By Herald Staff·From edition 16, World
The Almarian Foreign Affairs Secretariat issued a measured statement of concern yesterday following reports of renewed armed hostilities along a contested coastal corridor in the broader Mediterranean neighbourhood, in which civilian casualties have been confirmed despite a ceasefire brokered earlier this season. Ambassador Llorens, Almaria's permanent representative to the Regional Stability Council, called on all parties to honour their obligations and urged that humanitarian corridors remain open.
The statement was endorsed by the Crown's advisory council, which convened in unscheduled session at the Palau de la Cort. Observers in Almaria Vella read the hour of the meeting — late, and by summons rather than by schedule — as a sign of the gravity with which the matter is regarded at the highest level.
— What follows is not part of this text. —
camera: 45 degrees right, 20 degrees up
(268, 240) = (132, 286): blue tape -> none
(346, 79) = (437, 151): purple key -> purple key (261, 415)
The renewed fighting compounds anxieties already pressing upon the crude markets, and is understood to be among the factors driving the forecourt prices reported elsewhere in this edition. The question of the missing correspondents, whose fate Cardenal Marín has raised in two successive audiences with foreign ambassadors, acquires a further sharpness in light of the fresh hostilities; the Primate is expected to name them again at Sunday's intercessions.
"We speak with the voices we have," the Cardenal told this paper earlier in the week, "and we do not stop speaking."
— Filed for World, edition 16.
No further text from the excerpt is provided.